Hikaru mengikuti saran kedua kakaknya sambil menelungkupkan tangannya. Ia memejamkan matanya, mencoba mengingat potongan memori yang tiba-tiba muncul di otaknya. Dirinya tahu betul kalau apa yang ia lihat saat itu adalah ramalan masa depan dan yang menyebalkan, tidak ada ramalan yang berbentik kepingan utuh.

"Sebuah ruangan ... terlihat terbengkalai. Sean Yoon tergantung di langit-langit ...." Hikaru memegang kepalanya sambil mengernyit. Berpikir keras untuk memunculkan penglihatan masa depan yang tiba-tiba saja muncul saat ia sedang mandi.

"Aku bisa melihat ... poster? Banner? Tapi gambarnya tidak jelas." Hikaru kembali terdiam, memiringkan kepalanya berusaha keras mengingat.

"Hikaru ... tenangkan dirimu. Pelan-pelan saja. Pertama-tama, jelaskan keadaan Sean Yoon," kata Ethan menggenggam kedua tangan Hikaru yang sedang mengepal di atas meja.

"Sean, kesakitan. Darah ...," Hikaru menatap Elisa dan Ethan yang duduk di hadapannya. "Sean berdarah ... kurasa ia ketakutan karena sesuatu. Kemudian ... seseorang atau sesuatu menyeretnya."

"Deskripsikan sekitarnya, Hikaru. Apapun yang menarik disana."

"A-aku melihat ... tunggu ada suara lagu, Hyung. Rasanya familiar, tapi aku lupa." Hikaru mengernyit bingung masih memejamkan matanya. "Suara yang sering aku dengar saat berjalan pulang. Tapi dimana?"

"Baiklah berarti kejadiannya di jam pulang sekolah. Apa masih terang?"

"Sepertinya begitu."

"Okay, waktunya kemungkinan dari jam 17.00 saat kau pulang skolah sampai pukul 20.00 sebelum matahari terbenam. Mengenai suaranya, kau bisa mengatakannya kalau kau ingat nanti. Tapi sekarang katakan sekitarmu. Apa saja yang dilihat."

"Banyak lampu ... Sean diseret di koridor. Tunggu ...." Hikaru membuka matanya dengan sorot khawatir. "Aku melihat gedung tinggi dari jendela. Saat Sean tergantung, ada gedung tinggi yang bentuknya aneh. Seperti pemainan jenga."

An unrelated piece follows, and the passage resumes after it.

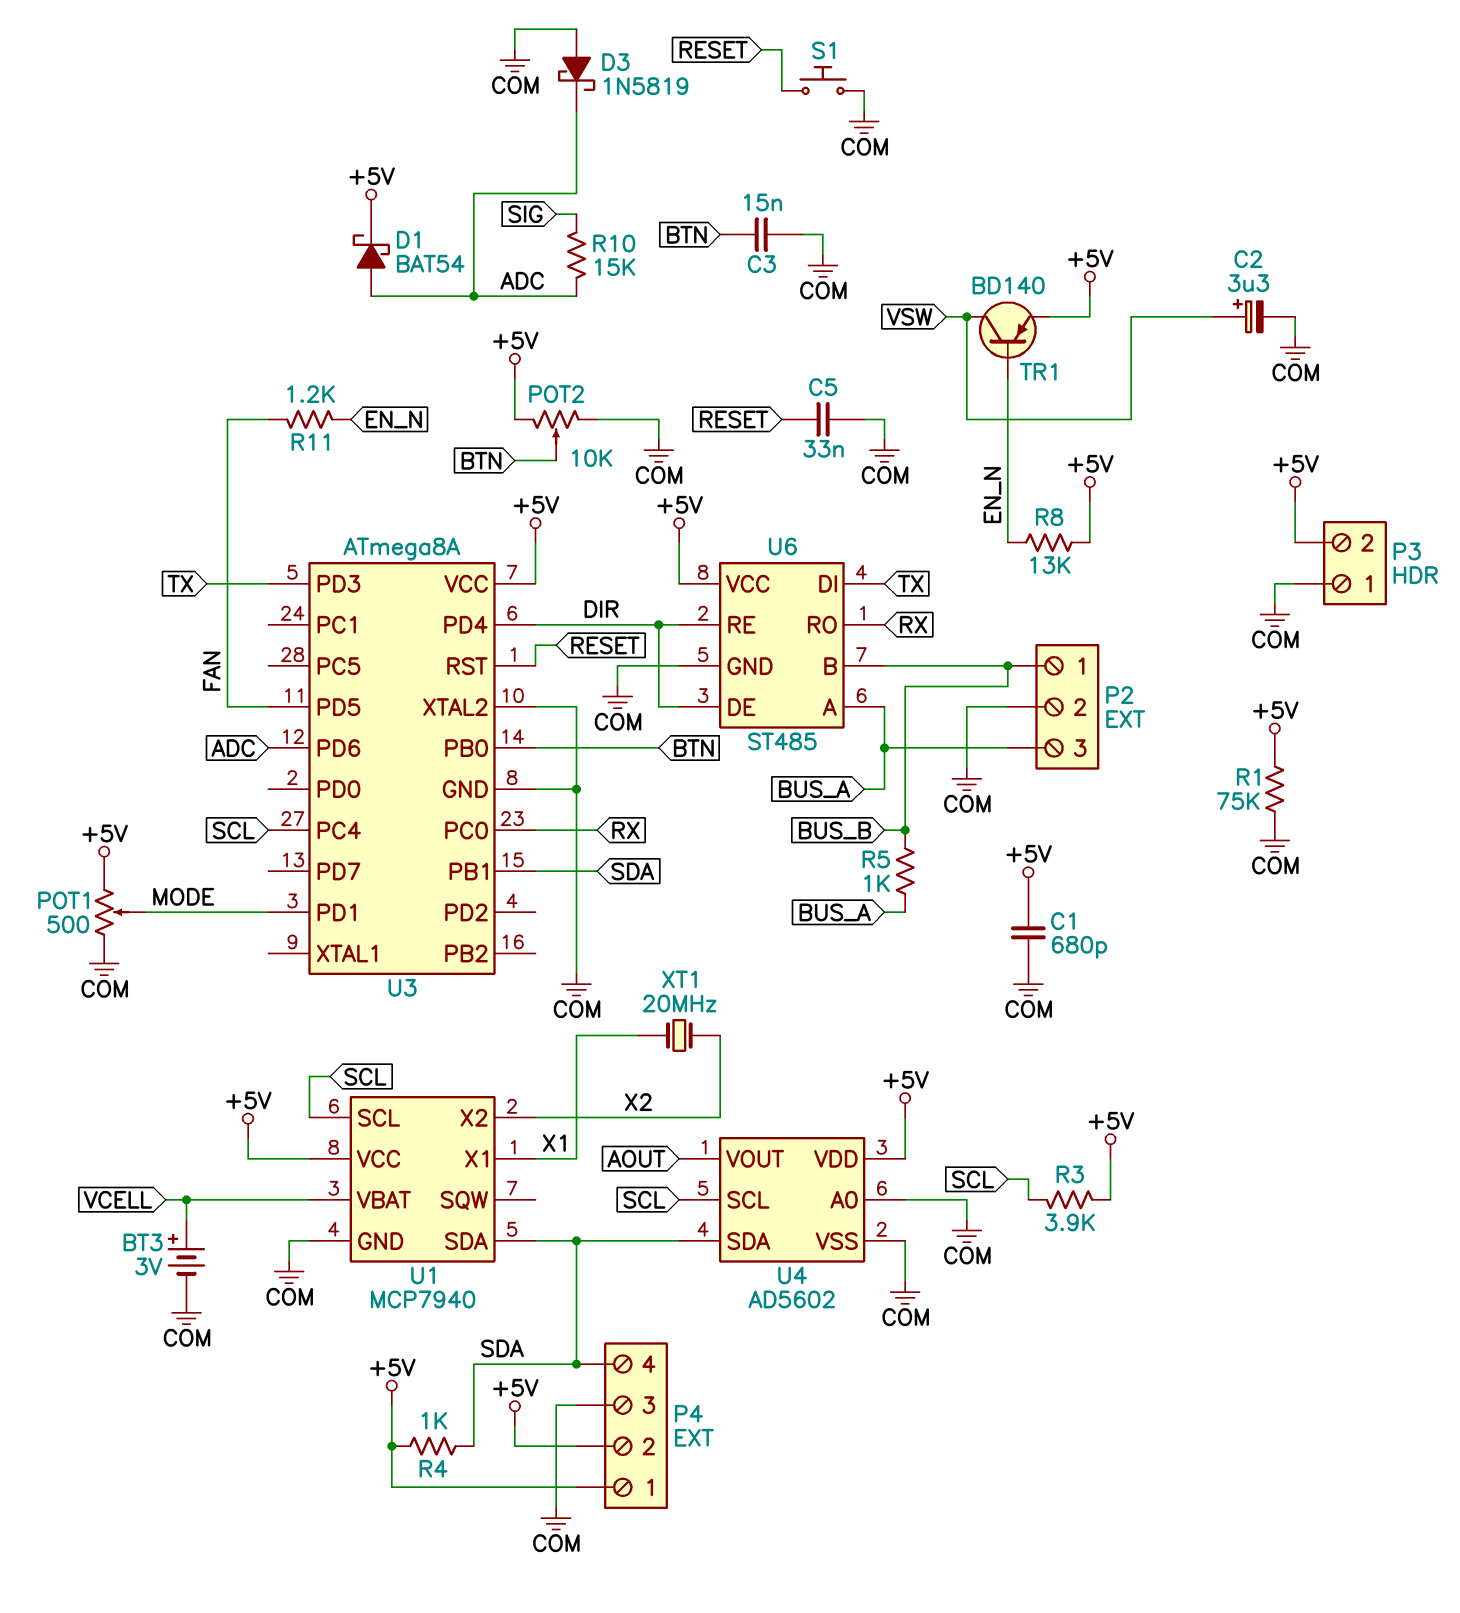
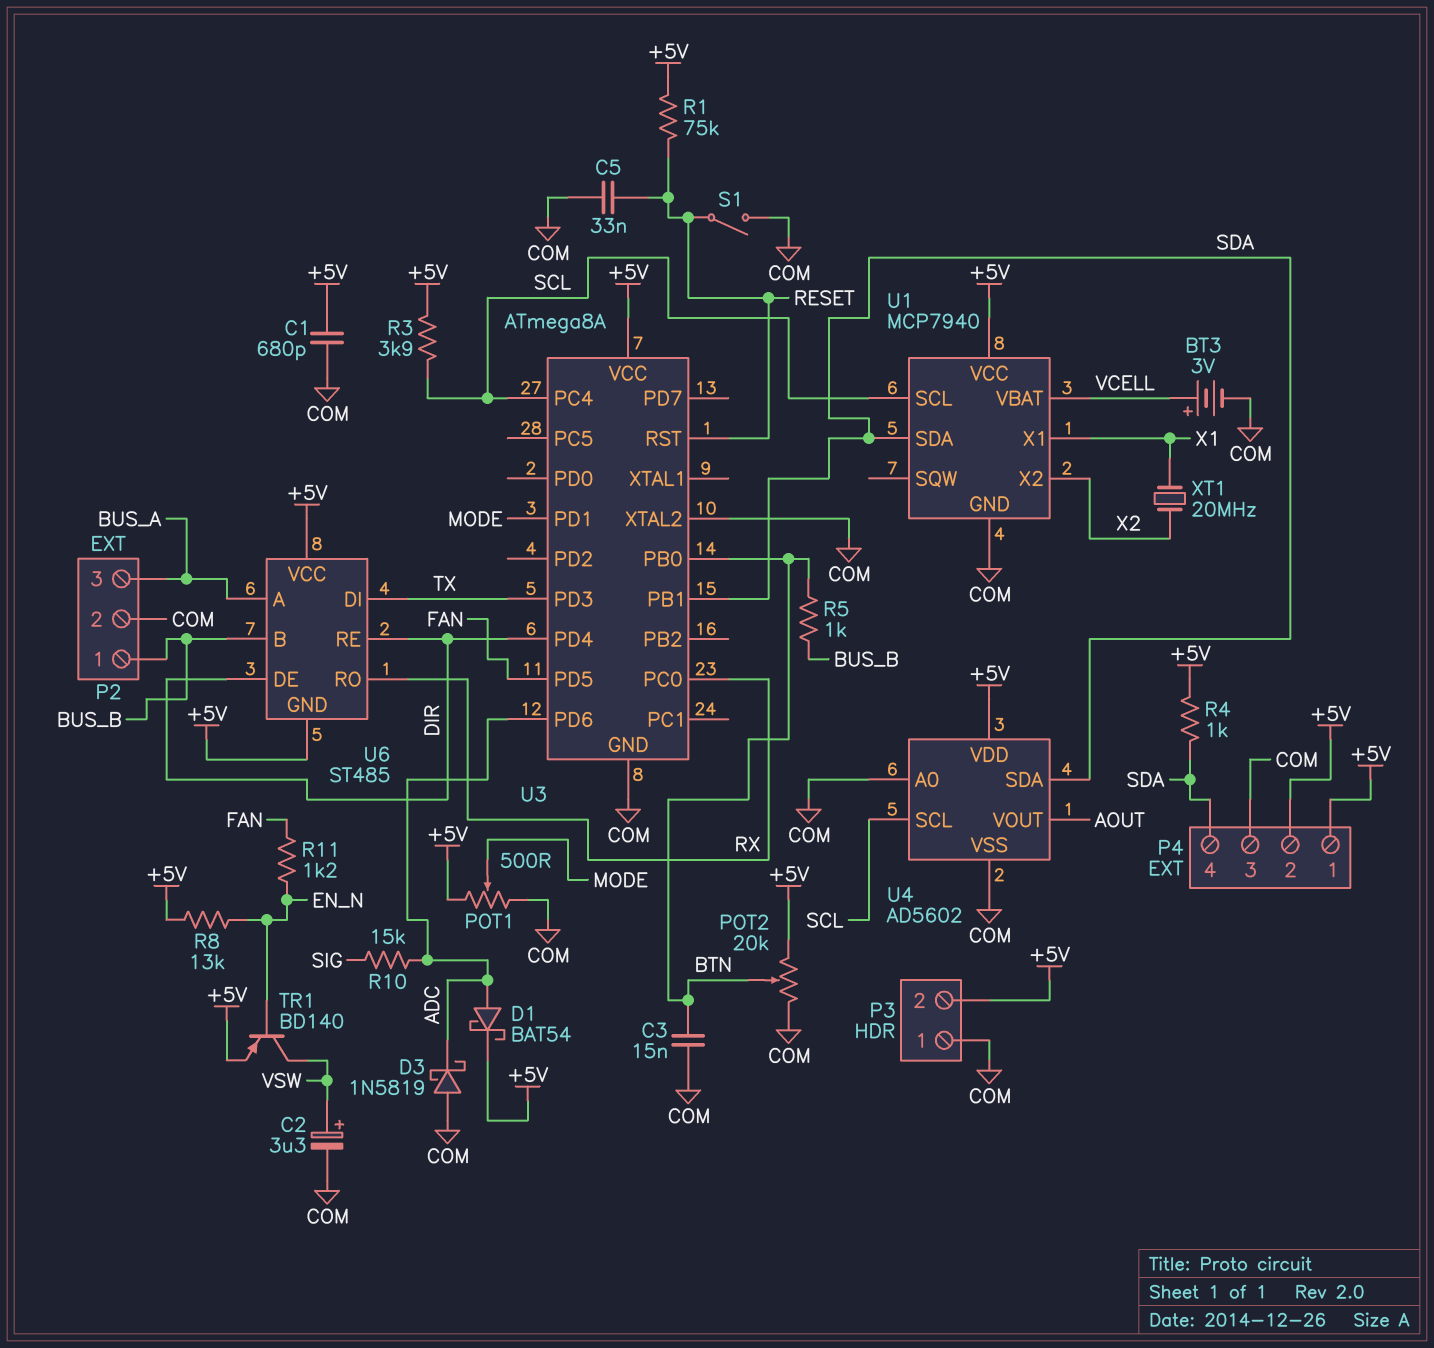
POT2: 10k (+5V, COM, wiper BTN) -> 20k (+5V, COM, wiper BTN)
R1: 75k (+5V, COM) -> 75k (+5V, RESET)
R5: 1k (BUS_A, BUS_B) -> 1k (BTN, BUS_B)
S1: button (COM, RESET) -> switch (COM, RESET)
U6 pin GND: COM -> +5V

"Jenga? Maksudmu mainan balok yang ditumpuk-tumpuk itu?" tanya Elisa.

"Benar. Bentuk gedungnya seperti itu. Agak tidak beraturan, bukan hanya lurus."

"Apa yang kau maksud gedung ini?" tanya Elisa, memperlihatkan gambar gedung yang baru saja ia cari di ponselnya kepada Hikaru.

"Benar. Aku melihat gedung itu. Tapi aku juga melihat semacam banner disana. Hanya saja, aku tidak bisa membaca apa tulisannya."

"Ini gedung Brightstar kan? Milik keluarga Yoon?"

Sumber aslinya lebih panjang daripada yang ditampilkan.